Twenty-four countries rank lowest for protections
The report listed 24 countries in “tier 3” or the lowest rating outlined in the Trafficking Victims Protection Act of 2000. Per the US law, governments in the category may be “subject to certain restrictions on foreign assistance”.
Afghanistan, China, Venezuela, Turkmenistan, Myanmar, Belarus, Syria, Iran and North Korea are among the countries the US Department of State regularly ranks in the category.
But several more countries were downgraded, joining them in the lowest tier: Algeria, Chad, Djibouti, Equatorial Guinea and Papua New Guinea. Those upgraded out of the group from 2022 were Vietnam, Malaysia, and Brunei.
Overall, there were 24 tier upgrades and 20 downgrades across the four-tier system, according to the State Department.
In addition, three countries were designated “special cases”: Libya, Somalia and Yemen. All three face situations where internationally recognised governments do not control large portions of the country.
An appeal for government partnerships
On Thursday, Cindy Dyer, the US ambassador-at-large to monitor and combat trafficking in persons, called on governments to embrace the “power of partnerships” with private companies and non-profits.
“Deeper partnerships between financial institutions and law enforcement can better identify the financial trail or human traffickers, allowing law enforcement to collect more evidence to aid prosecution and lessen the burden on survivors having to testify,” she said.
Dyer pointed to several examples, including a partnership between the money transfer company PayPal and Polaris, a non-profit that combats human trafficking. She explained that their work “interrupts traffickers’ cash flows and enables parallel prosecutions for financial crimes”.
Emerging trends in human trafficking
Fallout from the COVID-19 pandemic continues to shape trends in global human trafficking.
Thursday’s report explained that, due to behavioural shifts during the pandemic, job seekers have increasingly turned to the internet in search of employment.
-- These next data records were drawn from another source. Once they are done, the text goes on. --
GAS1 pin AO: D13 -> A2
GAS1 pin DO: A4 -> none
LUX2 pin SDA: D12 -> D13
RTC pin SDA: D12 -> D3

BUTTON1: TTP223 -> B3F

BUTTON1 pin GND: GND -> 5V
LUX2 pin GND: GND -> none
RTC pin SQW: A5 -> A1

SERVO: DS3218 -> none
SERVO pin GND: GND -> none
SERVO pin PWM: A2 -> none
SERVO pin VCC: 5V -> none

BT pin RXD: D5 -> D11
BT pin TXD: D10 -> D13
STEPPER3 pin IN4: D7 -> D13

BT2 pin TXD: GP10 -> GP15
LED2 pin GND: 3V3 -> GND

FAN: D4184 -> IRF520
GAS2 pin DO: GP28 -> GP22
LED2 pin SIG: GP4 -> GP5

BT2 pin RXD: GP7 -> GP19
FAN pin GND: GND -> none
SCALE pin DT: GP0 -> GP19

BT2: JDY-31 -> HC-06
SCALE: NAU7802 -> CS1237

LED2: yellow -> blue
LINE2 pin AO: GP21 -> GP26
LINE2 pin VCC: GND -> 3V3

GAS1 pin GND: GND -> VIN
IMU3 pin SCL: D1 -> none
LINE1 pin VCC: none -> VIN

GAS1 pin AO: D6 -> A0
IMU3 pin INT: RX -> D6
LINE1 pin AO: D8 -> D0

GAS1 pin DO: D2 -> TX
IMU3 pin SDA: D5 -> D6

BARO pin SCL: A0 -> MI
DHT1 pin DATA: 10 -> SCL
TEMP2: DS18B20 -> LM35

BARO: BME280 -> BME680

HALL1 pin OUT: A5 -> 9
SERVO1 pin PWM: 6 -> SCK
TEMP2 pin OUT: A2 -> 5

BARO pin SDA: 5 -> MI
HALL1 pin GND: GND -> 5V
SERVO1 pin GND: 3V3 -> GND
In turn, cyber scam operations have flourished.
The report explained that traffickers took advantage of “widespread unemployment during the pandemic”, particularly in countries like Myanmar, Cambodia, Laos, Malaysia, the Philippines, Ghana and Turkey.
“They used fake job listings to recruit adults and children from dozens of countries,” the report said. “Rather than fulfilling their advertised employment promises, many of these companies began forcing the recruits to run internet scams directed at international targets and subjecting them to a wide range of abuses and violations.”
The report also noted that boys represented the “fastest-growing segment” of human trafficking victims. The proportion of boys identified as human trafficking victims increased by 500 percent from 2004 to 2020 — “a much larger increase than for men, women or girls”, according to United Nations statistics cited by the US Department of State.
The issue is exacerbated by inadequate identification of trafficked boys and a lack of support services, the report explained. Boys are also less likely to self-identify as trafficking victims.
Speaking on Thursday, Blinken said the “false perception” that boys are not also victims of human trafficking “has had some quite frankly devastating and tangible consequences”.
“The reality is that any person, regardless of sex, regardless of gender identity, can be targeted by human trafficking. And so governments, civil society, the private sector, all of us have to develop resources for all populations,” he said.